Persuasive Power of Eye Contact May Be a Myth, Study Suggests

Persuasive Power of Eye Contact May Be a Myth, Study Suggests

THURSDAY, Oct. 3 (HealthDay News) — A new study challenges the common belief that making eye contact when trying to bring someone around to your point of view can help your cause.

Eye contact in such situations may actually make people more resistant to persuasion, especially if they already disagree with your stance, according to the findings released online Sept. 25 in advance of print publication in the journal Psychological Science.

“There is a lot of cultural lore about the power of eye contact as an influence tool,” study author Frances Chen, a professor at the University of British Columbia in Canada, said in a university news release. “But our findings show that direct eye contact makes skeptical listeners less likely to change their minds, not more, as previously believed.”

Chen and colleagues used eye-tracking technology to assess the effects of eye contact in a series of experiments involving people trying to get others to adopt their point of view.

The more that people watched a speaker’s eyes, the less persuaded they were by that person’s arguments.
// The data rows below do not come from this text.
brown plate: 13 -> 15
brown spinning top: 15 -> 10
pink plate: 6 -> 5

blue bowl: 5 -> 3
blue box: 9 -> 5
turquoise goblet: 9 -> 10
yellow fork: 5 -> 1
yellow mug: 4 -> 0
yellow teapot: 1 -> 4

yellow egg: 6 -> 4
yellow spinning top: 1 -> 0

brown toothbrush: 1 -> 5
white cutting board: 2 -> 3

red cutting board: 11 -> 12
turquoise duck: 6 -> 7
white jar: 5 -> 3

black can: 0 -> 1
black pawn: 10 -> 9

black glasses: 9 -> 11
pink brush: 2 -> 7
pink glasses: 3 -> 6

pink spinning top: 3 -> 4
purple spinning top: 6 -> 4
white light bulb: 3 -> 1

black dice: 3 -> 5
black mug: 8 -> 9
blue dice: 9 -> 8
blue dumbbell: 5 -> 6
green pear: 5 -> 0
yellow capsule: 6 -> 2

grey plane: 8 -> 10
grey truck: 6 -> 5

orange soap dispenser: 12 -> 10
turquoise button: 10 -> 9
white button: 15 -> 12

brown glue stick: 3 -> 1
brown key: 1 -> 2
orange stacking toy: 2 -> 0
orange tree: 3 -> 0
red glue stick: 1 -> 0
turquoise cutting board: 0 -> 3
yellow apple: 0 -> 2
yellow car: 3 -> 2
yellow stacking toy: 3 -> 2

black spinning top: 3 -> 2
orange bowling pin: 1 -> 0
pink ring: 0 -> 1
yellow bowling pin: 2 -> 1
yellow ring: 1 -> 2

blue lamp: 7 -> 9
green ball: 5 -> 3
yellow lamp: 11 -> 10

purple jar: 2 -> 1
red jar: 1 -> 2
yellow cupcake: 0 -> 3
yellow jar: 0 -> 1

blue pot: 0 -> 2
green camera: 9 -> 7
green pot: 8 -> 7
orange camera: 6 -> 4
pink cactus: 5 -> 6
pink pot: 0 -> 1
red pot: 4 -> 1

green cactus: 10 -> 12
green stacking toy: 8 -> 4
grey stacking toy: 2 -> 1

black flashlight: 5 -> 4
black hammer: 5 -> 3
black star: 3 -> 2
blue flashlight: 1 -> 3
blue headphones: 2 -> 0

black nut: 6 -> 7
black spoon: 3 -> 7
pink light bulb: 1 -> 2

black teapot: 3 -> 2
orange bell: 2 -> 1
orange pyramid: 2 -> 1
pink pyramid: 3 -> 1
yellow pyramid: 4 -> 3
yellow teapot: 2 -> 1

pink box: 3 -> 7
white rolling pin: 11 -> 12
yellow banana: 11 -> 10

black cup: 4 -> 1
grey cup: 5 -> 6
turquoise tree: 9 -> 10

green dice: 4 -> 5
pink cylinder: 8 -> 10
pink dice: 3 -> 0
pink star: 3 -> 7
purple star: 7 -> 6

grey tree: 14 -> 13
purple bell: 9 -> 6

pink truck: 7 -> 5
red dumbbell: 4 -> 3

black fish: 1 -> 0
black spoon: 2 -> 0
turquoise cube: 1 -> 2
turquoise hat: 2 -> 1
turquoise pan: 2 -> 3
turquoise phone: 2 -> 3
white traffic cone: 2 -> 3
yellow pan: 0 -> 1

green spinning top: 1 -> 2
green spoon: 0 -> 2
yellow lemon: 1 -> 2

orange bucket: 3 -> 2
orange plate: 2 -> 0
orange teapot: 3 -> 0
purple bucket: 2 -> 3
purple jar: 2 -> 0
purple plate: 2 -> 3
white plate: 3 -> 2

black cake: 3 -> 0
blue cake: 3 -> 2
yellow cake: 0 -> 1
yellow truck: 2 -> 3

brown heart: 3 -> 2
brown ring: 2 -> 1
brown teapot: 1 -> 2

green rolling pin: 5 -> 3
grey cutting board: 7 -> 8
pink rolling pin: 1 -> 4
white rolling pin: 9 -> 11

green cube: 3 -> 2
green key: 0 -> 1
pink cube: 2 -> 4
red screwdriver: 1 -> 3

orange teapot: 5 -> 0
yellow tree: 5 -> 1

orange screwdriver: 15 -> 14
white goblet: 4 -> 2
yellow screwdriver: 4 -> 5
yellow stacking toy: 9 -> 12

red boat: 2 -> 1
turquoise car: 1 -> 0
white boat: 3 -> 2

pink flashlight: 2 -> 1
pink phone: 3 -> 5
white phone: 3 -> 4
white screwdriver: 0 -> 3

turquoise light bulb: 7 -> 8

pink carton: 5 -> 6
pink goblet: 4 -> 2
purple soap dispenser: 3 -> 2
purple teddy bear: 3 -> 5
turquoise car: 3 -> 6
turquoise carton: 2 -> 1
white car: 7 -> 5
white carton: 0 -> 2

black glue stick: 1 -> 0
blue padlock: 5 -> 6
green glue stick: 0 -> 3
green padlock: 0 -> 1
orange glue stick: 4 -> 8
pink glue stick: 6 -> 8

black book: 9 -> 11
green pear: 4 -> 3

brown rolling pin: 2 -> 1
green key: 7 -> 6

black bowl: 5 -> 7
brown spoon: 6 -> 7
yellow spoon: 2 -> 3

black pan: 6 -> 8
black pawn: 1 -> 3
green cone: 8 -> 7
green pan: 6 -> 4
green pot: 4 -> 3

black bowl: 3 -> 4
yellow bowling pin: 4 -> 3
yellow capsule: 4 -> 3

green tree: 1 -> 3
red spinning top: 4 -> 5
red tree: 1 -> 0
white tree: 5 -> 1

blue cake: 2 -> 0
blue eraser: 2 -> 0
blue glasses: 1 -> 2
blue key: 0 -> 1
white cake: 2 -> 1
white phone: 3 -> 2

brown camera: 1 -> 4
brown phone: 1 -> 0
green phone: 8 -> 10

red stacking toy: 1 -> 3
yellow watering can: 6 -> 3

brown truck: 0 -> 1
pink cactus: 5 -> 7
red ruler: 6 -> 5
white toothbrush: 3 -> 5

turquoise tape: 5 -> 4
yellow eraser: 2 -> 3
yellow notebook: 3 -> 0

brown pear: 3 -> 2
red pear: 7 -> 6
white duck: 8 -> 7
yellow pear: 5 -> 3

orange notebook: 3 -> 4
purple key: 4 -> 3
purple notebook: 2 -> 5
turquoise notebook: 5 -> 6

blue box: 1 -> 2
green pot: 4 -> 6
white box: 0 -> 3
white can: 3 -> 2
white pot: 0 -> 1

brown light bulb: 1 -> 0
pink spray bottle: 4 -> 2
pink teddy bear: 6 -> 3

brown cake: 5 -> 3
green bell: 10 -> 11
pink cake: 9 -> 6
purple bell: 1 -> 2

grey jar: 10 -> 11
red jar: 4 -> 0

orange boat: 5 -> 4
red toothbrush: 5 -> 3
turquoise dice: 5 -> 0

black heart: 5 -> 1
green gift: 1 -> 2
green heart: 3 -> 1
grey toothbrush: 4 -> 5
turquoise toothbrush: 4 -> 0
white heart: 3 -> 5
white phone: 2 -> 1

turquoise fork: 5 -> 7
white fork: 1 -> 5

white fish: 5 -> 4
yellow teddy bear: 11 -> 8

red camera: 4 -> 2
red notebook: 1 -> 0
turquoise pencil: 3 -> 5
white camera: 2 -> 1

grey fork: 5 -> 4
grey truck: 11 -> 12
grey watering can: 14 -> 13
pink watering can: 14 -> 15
A greater amount of eye contact was only associated with greater receptiveness when people already agreed with the speaker on an issue, the investigators found.

The researchers also noted that people were more likely to find speakers convincing if they focused on the mouth rather than the eyes.

The findings indicated that eye contact can signal different kinds of messages depending on the situation. The study authors pointed out that while eye contact may be a sign of connection or trust in friendly situations between people, it is an important part of competitive or hostile encounters among primates and other mammals.

“Whether you’re a politician or a parent, it might be helpful to remember that trying to maintain eye contact may backfire if you’re trying to convince someone who has a different set of beliefs than you,” study co-author Julia Minson, of Harvard University’s Kennedy School of Government, said in the news release.